Knowingly using deception for personal gain is the basis for many different crimes. Phishing is a form of fraud using email. As the name implies, the emails are employed as bait to get someone to give up confidential information like a Social Security number.

Many Wisconsin consumers have learned the hard way not to open emails from unfamiliar sources or click on links in suspicious messages. Urgent or threatening emails, pop-ups and websites linked to them can appear legitimate. Phishing scams say or show whatever will get an email recipient to turn over private information or permit the installation of malicious software.

Public awareness of phishing has reduced the effectiveness of these scams. In response, criminals have shifted how they acquire personal information. According to the Wisconsin Bureau of Consumer Protection, vishing and smishing are first cousins to phishing scams, using phone calls or text messages to carry out the same crime.

The information scammers desire leads to financial bounty supplied by unwitting victims. Bank accounts are raided, credit is abused and, in some cases, new accounts are opened using the identifying information.

Phishing falls under the category of identity theft. Using an electronic device to commit the crime invites other state and federal felony charges. A conviction can mean fines, imprisonment and a life-long criminal history that can ruin prospects for employment, education, credit, benefits and housing.

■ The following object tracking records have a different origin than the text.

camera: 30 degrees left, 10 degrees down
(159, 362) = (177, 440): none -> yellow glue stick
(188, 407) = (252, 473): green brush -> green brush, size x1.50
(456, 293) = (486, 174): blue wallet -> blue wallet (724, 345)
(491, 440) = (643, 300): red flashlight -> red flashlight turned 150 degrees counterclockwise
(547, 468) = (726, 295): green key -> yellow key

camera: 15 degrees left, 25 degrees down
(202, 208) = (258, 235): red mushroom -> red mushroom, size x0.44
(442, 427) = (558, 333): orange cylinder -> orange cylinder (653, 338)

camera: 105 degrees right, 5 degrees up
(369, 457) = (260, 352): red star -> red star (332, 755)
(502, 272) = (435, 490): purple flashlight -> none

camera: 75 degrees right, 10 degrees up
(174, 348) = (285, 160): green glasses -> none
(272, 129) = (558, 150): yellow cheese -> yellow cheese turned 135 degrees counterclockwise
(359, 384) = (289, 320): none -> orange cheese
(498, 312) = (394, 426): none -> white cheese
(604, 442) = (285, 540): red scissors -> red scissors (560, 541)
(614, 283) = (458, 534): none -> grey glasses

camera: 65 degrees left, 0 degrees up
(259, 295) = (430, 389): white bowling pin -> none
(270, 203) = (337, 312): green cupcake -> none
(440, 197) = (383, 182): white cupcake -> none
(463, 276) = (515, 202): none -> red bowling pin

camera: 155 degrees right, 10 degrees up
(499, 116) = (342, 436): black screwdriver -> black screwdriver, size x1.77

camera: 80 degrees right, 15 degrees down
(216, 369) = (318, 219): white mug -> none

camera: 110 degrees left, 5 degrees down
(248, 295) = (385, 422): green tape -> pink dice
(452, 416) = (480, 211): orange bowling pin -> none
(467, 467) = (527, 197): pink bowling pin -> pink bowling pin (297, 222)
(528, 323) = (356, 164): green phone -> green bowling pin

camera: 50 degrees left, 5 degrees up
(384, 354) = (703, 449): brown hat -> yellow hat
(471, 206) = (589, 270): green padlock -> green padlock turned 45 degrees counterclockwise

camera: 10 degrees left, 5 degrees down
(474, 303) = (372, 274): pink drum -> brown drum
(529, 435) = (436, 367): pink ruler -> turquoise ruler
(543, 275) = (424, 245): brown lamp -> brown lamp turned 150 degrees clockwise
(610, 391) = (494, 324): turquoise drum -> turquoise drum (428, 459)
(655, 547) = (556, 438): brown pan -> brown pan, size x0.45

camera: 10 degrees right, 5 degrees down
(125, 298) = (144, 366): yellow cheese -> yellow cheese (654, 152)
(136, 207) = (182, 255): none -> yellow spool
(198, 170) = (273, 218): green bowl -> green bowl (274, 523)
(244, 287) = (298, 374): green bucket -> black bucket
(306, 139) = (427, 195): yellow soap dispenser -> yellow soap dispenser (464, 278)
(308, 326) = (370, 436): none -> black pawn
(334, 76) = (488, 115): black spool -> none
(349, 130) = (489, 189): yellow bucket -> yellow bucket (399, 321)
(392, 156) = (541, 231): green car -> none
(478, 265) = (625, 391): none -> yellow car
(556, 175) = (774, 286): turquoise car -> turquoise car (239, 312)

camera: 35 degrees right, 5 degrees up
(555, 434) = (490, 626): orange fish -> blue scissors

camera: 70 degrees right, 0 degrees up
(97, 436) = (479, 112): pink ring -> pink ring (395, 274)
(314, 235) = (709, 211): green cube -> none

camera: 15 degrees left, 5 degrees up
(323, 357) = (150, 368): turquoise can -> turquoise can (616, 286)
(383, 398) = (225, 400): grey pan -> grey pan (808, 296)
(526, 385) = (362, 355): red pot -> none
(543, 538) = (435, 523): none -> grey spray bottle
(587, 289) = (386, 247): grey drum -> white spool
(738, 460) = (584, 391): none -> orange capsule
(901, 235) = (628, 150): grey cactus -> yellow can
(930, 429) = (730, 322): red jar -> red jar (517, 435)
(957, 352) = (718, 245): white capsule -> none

It’s important to note prosecutors must show a defendant willingly deceived another person. A criminal defense attorney may be able to provide evidence that disputes the defendant’s intent to harm. When no other options are available, plea bargaining may produce the best result.

A plea deal is an exchange. A defendant’s guilty plea is traded for a prosecutor’s recommendation of lighter charges or a decreased sentence. The options a defendant has can be reviewed with an attorney before any decisions are made.